Num desses dias ela acabou sendo surpreendida, primeiro explicarei como Duda caminha: com roupa de ginástica, e fone de ouvido ouvindo e interagindo com a música. Mas ela ficou irritada quando certo conhecido a avistou caminhando e não conseguiu ser elegante e discreto.

Esse infeliz cidadão gritava o nome de Duda, e ela não agüentou e desprezou o indiscreto colega ele não resistindo acabou pegando o carro e foi ao alcance dela, chegando a virar todo seu tronco e dirigindo pronunciou de forma alta e incisiva o nome dela, por um milésimo de segundo e por benevolência divina ele não causa um acidente.

Um detalhe que não mencionei, Duda caminha numa pista própria para caminhada que se localiza numa avenida movimentada. Para piorar a historia, esse ser foi até os conhecidos dele e de Duda e contou que ela caminha, onde , como se veste e que ao invés de caminhar ela desfila, e outros comentários que prefiro não descrevê-los afinal não é elegante e Duda presa a elegância e delicadeza.

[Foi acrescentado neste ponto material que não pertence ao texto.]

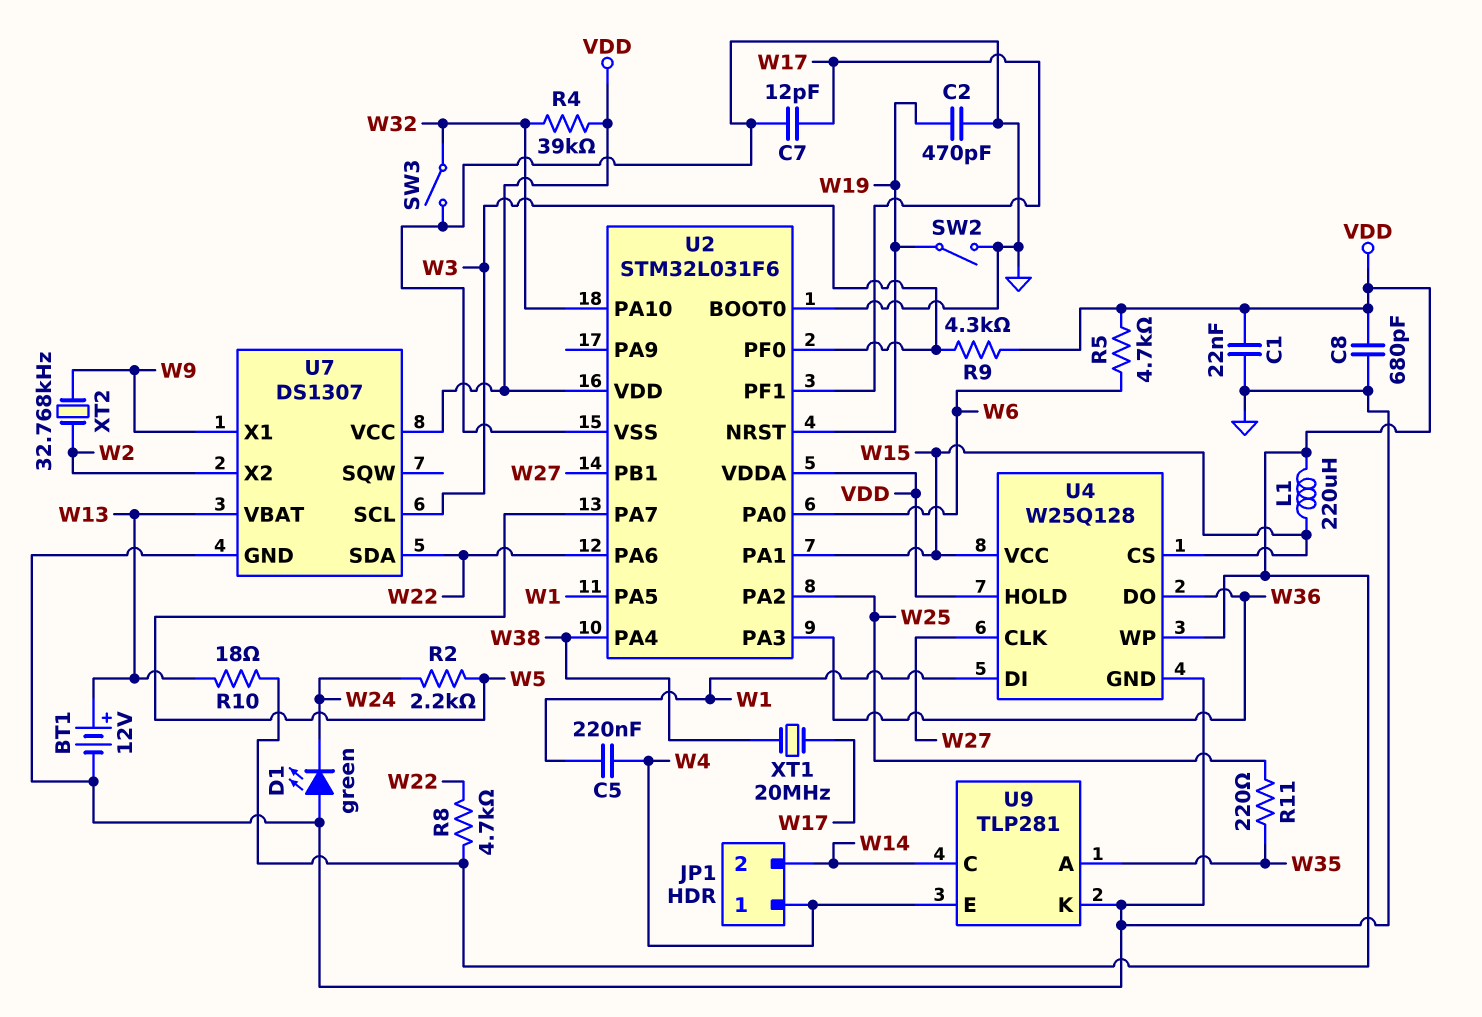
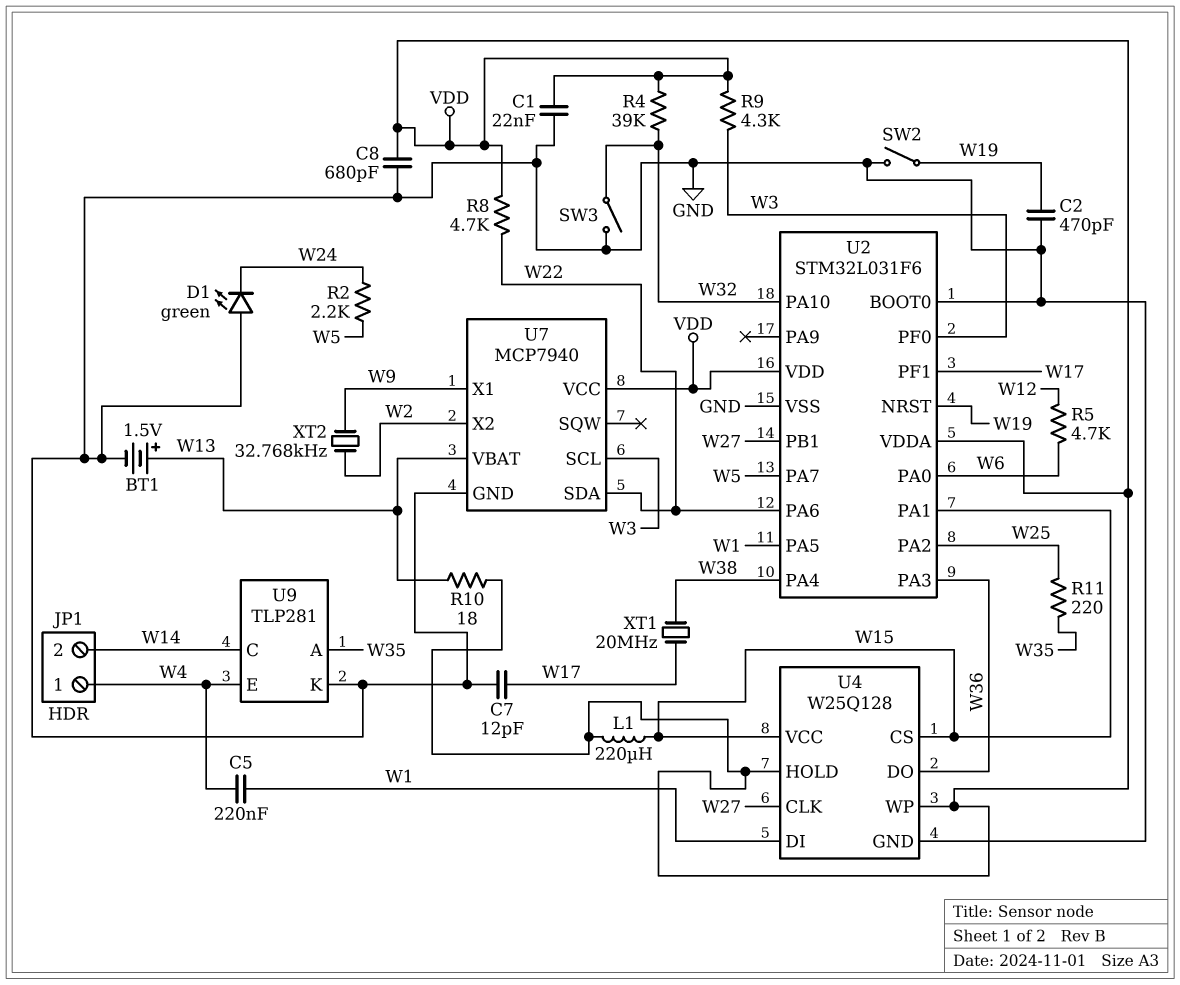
BT1: 12V (plus W13, minus GND) -> 1.5V (plus W13, minus GND)
R5: 4.7k (VDD, W6) -> 4.7k (W6, W12)
U7: DS1307 -> MCP7940

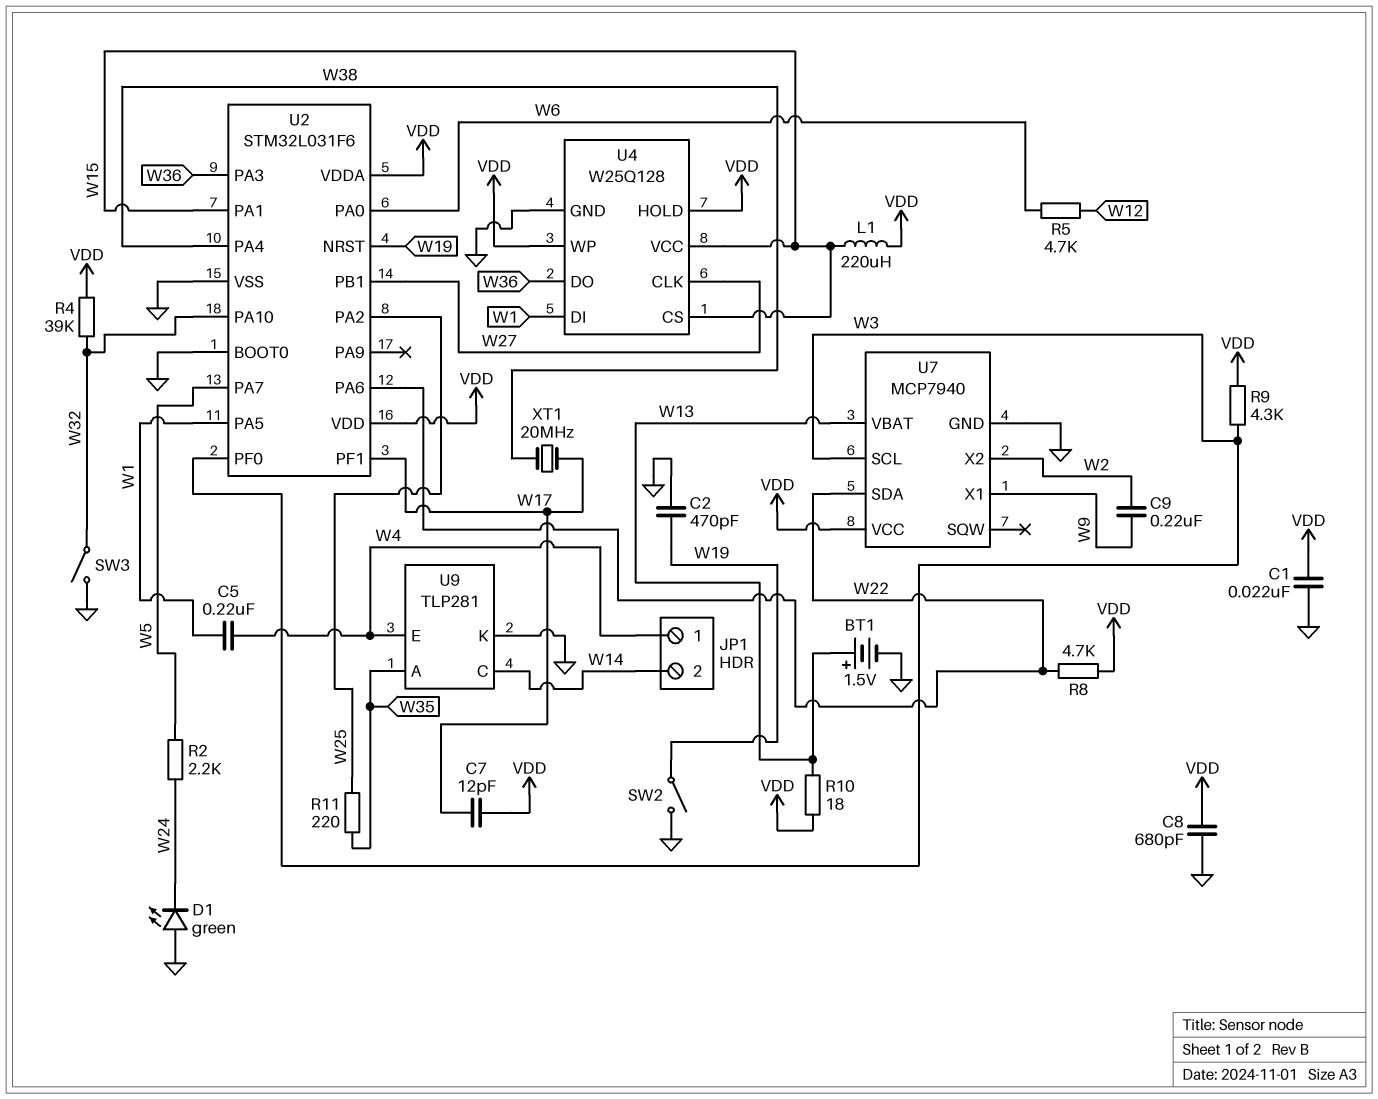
C7: 12pF (GND, W17) -> 12pF (VDD, W17)
C9: none -> 220nF (W2, W9)
XT2: 32.768kHz (W2, W9) -> none

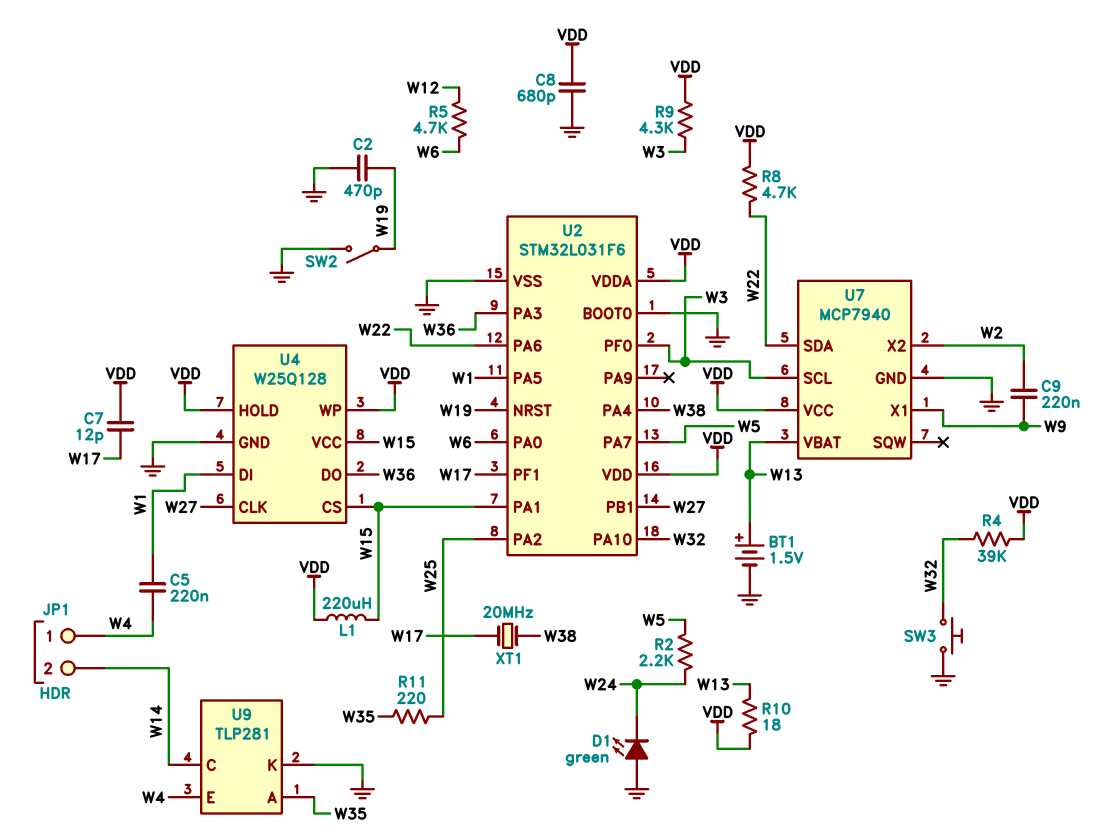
C1: 22nF (GND, VDD) -> none
SW3: switch (GND, W32) -> button (GND, W32)

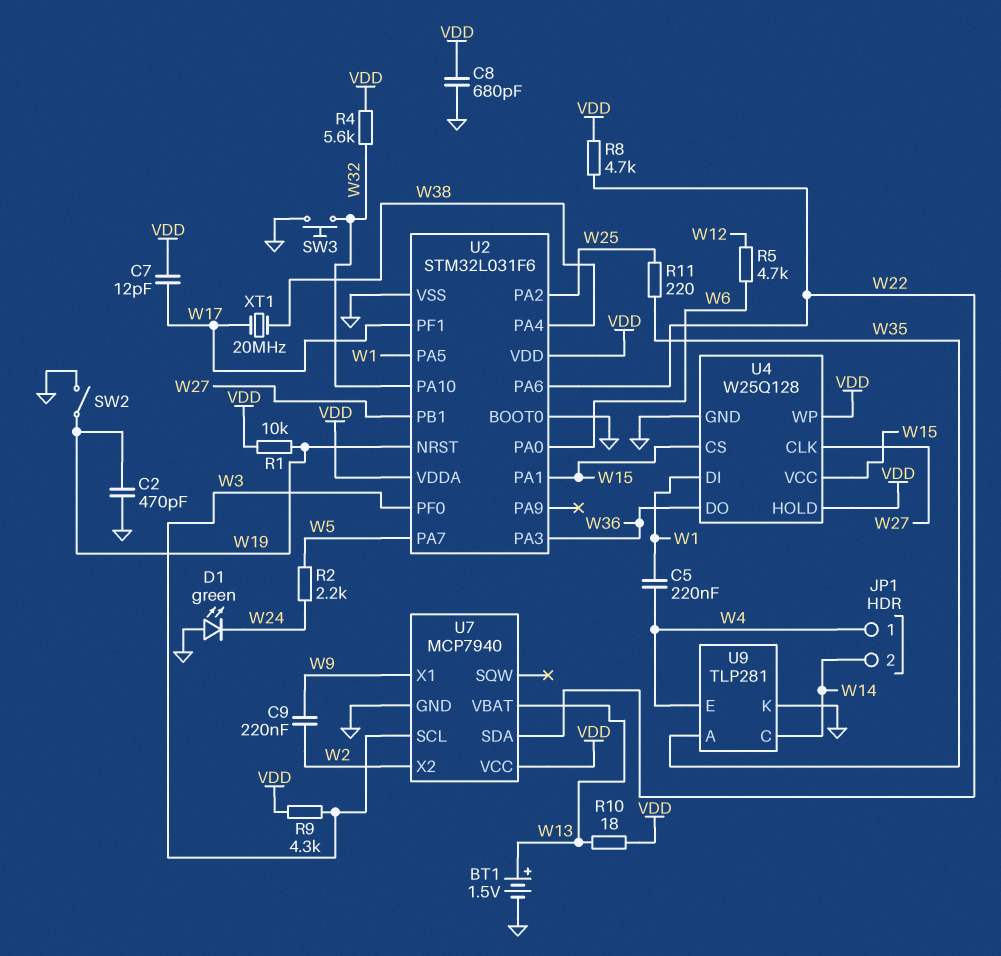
L1: 220uH (VDD, W15) -> none
R1: none -> 10k (VDD, W19)
R4: 39k (VDD, W32) -> 5.6k (VDD, W32)

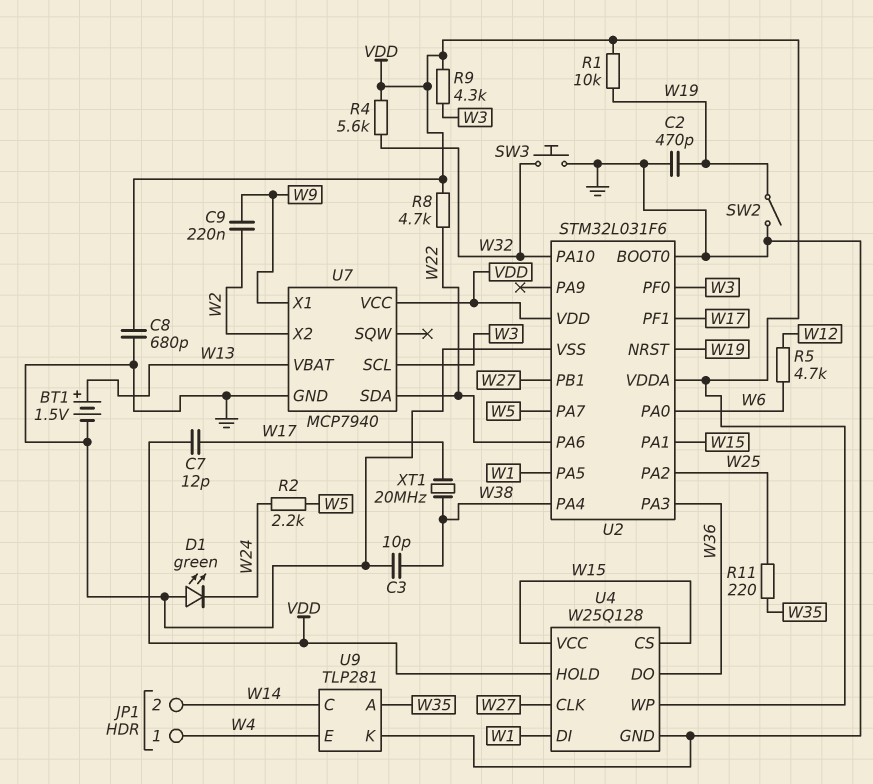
C3: none -> 10pF (GND, W38)
C5: 220nF (W1, W4) -> none
R10: 18 (VDD, W13) -> none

Por mais esdrúxulo que seja tudo descrito acima ainda tem mais, Duda ainda caminhava e o Sr. Café liga para ela e comenta que ela ta sendo citada como se fosse um pedaço de picanha maturada.

Duda fica tão indignada, mas também vindo dos colegas que vieram ela não poderia e nem deveria esperar muito além do que ocorreu. Afinal ela se recordou ao conversar com o Sr.Café que as garotas de vida fácil que atraem estes colegas em geral usam este vestuário.

“Cada um dá aquilo que tem” – ditado popular, como poder exigir tratamento devido a bárbaros que ainda arrastam suas “fêmeas” pelo cabelo quando desejam copular.

Não tem como não achar grosseiro e grotesco o que Duda teve que vivenciar, isso deixou o Sr. Café vermelho de raiva e com todos os seus piores instintos aflorados. Mas ele se conteve porque sabe que sua amada – heroína – amiga ficaria desapontada com a forma rude de responder a quem não merece tanta consideração.

Afinal o desprezo dói!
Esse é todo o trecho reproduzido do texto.